Uma reflexão poética sobre o papel da cultura, da educação e das experiências sensoriais na formação do leitor crítico e empático.

Texto  Ivan Aguirra

Muito se fala sobre nossas relações familiares e as heranças compartilhadas desses laços. Uma das coisas de que tenho mais orgulho são as memórias sensoriais de tudo o que vivi na infância. E a música é uma delas. Particularmente, algumas me marcaram como trilha sonora em casa e me fizeram o ser humano curioso e observador que escreve agora: uma delas é “Paisagem da janela”, de Lô Borges e Fernando Brant, cantada na voz de Beto Guedes. Lembro-me perfeitamente de estar na maternidade com meu irmão recém-nascido nos braços da minha mãe, enquanto o rádio-relógio cantarolava e o vento fazia as cortinas dançarem pelo quarto.

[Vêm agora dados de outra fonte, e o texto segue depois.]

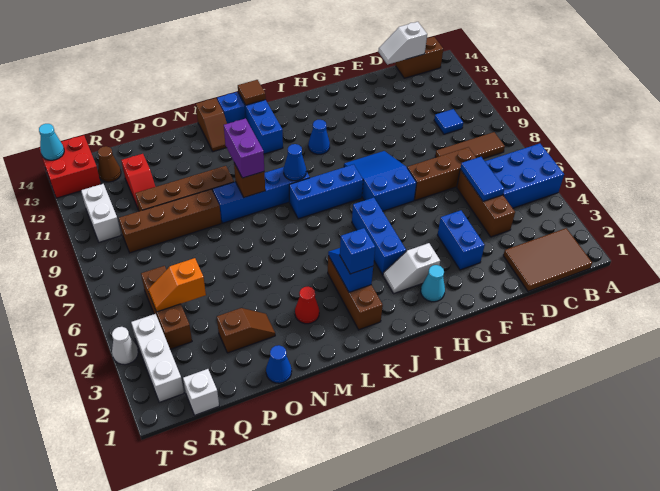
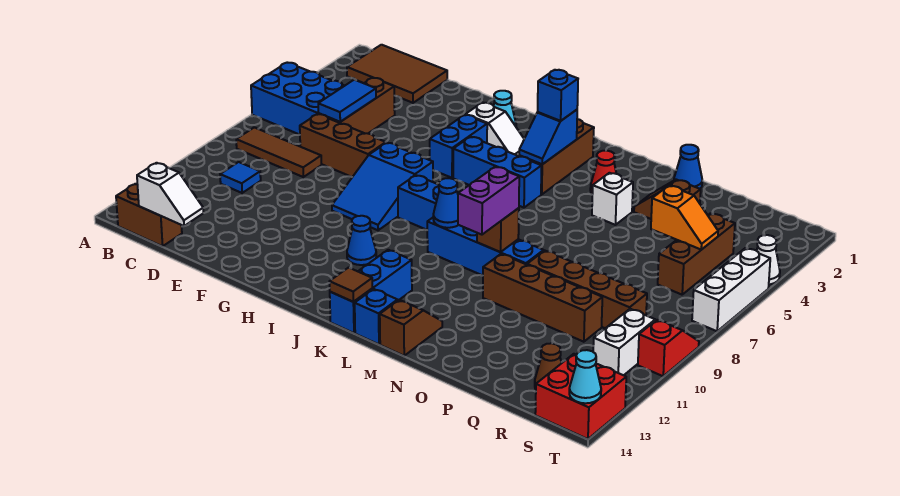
blue brick F3:F4 level 1 -> blue brick H4:H5 level 1
blue brick I4:I6 level 1 -> blue brick I5:K5 level 1
red slope Q11:Q12 level 1 top 12 -> red slope T9:T10 level 1 top 10
white brick R1 level 1 -> white brick N4 level 1
white brick S2:S4 level 1 -> white brick T5:T7 level 1

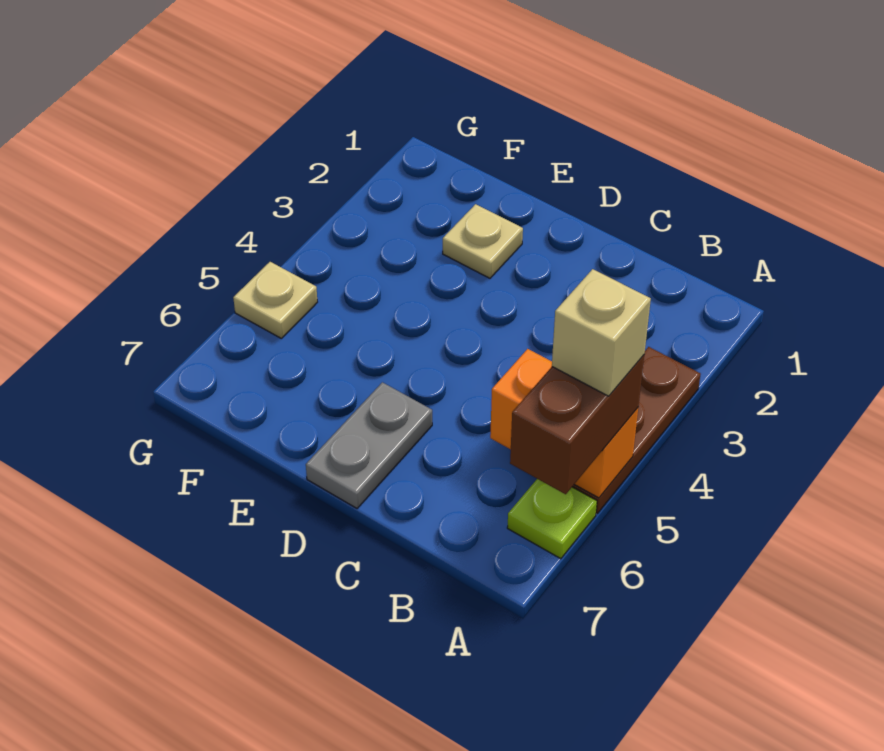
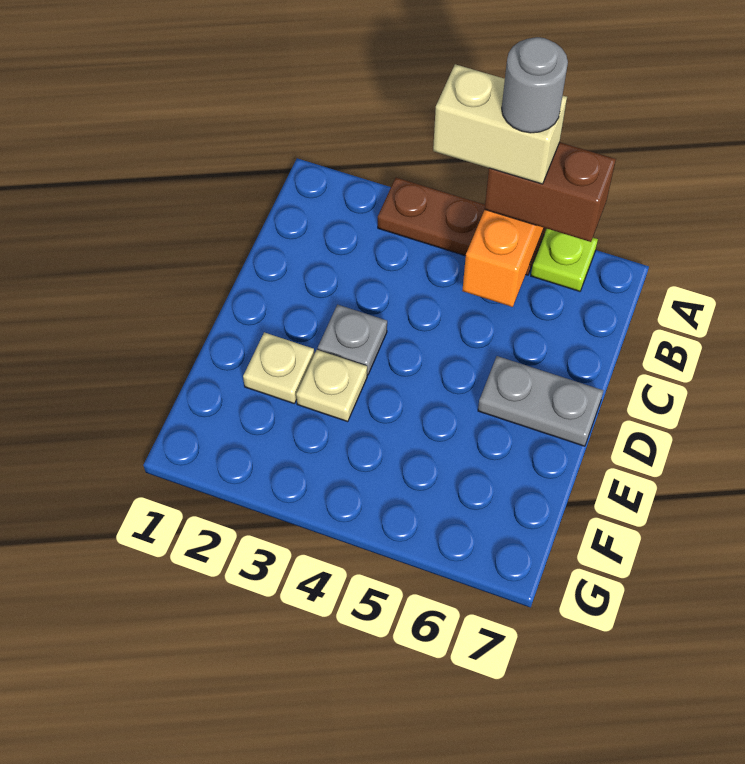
tan brick A5 level 4 -> tan brick A4:A5 level 4
none -> grey round brick A5 level 5
none -> grey plate D3 level 1
tan plate G5 level 1 -> tan plate E3 level 1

Mas hoje quero realçar uma canção atual para o menino que lia as janelas do mundo de outrora, lançada em 1992 e que fez parte do meu cotidiano, não pelo universo infantil, mas das influências da criança que transitava pelo cenário das coisas adultas. Adriana Calcanhotto eternizou “Esquadros” para reverberar como lê e sente o mundo, integrando cultura, questões sociais e sua individualidade.

Sempre achei que isso diz muito sobre a leitura de mundo, que precede a própria leitura da palavra. A criança que lê, questiona e pergunta na sala de aula é a mesma que ouve, convive, reza, influencia e é influenciada pelas raízes familiares e pela cultura (oral, letrada, digital), consome e constrói todo o tipo de imagens e textos, curte, compartilha e busca significado, também, fora da escola, desde a primeira infância.

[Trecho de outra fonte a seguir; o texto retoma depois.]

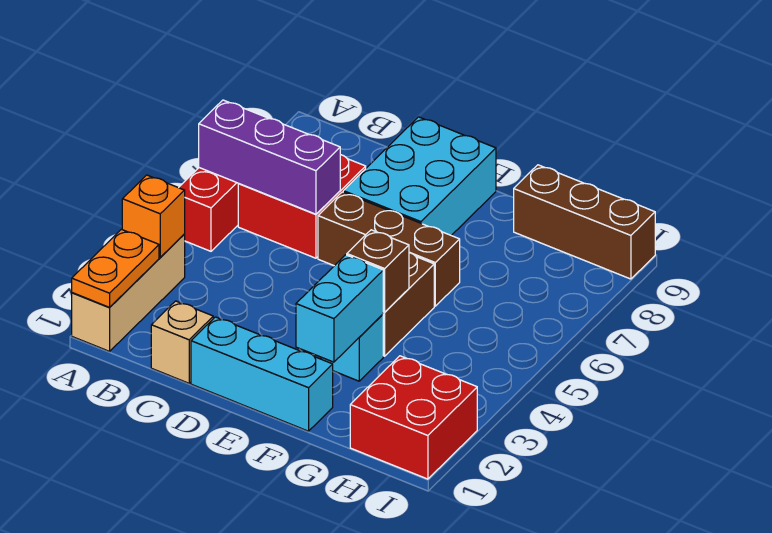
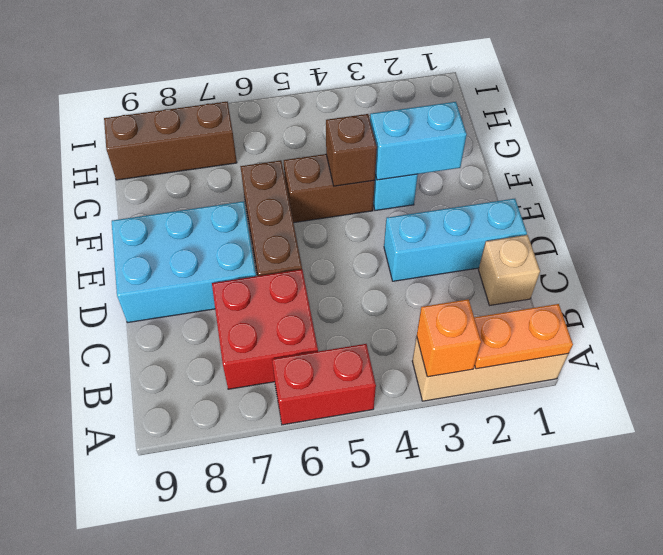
purple brick A6:C6 level 2 -> none
cyan brick D1:F1 level 1 -> cyan brick D1:D3 level 1
brown brick G9:I9 level 1 -> brown brick H7:H9 level 1
red brick H1:I2 level 1 -> none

Assim como Adriana e todas as crianças do mundo, “eu ando pelo mundo prestando atenção em cores que eu não sei o nome / Cores de Almodóvar / cores de Frida Kahlo / cores”. Mesmo antes de problematizar ou sequer conceituar, a criança que ecoa nos corredores da escola traz vivências ricas de sentido, que permitem tanto ao aluno quanto ao professor aprenderem. E é nessa mediação diversa que a faísca da transformação se faz, expandindo os enquadramentos de percepção de mundo, as leituras enviesadas pelo algoritmo, os recortes de realidade e as diferentes comunidades.

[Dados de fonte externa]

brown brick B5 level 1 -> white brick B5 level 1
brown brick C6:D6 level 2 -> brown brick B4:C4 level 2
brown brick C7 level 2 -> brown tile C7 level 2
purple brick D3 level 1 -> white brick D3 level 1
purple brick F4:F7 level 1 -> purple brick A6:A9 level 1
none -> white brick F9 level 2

Ao extrapolar as janelas de sua própria realidade, sempre é possível encontrar uma compreensão melhor das realidades, contribuindo para uma sociedade mais consciente e sensível às múltiplas formas de viver e perceber o mundo. 

Em uma sociedade que se reinventa na velocidade do vento, pela primeira vez temos o receio e a insegurança de educar uma geração para um mundo que trará premissas e paradigmas nunca pensados ou vivenciados pelo cérebro humano. Faz-se mais do que necessário aprender e ensinar a ler o mundo com a criatividade que só as crianças sabem ter.


Para saber mais

  • “ESQUADROS”. Adriana Calcanhotto (Senhas). Rio de Janeiro: 21 de julho 1992. YouTube, 9 nov. 2014. 1 vídeo (3min 9s). Disponível em: https://mod.lk/ed27_sb1. Acesso em: 19 ago. 2025.
  • “PAISAGEM DA JANELA”. Clube da Esquina (O Clube da Esquina 1972). São Paulo: 3 de janeiro de 1972. YouTube, 25 jul. 2019. 1 vídeo (2min 58s). Disponível em: https://mod.lk/ed27_sb2. Acesso em: 19 ago. 2025.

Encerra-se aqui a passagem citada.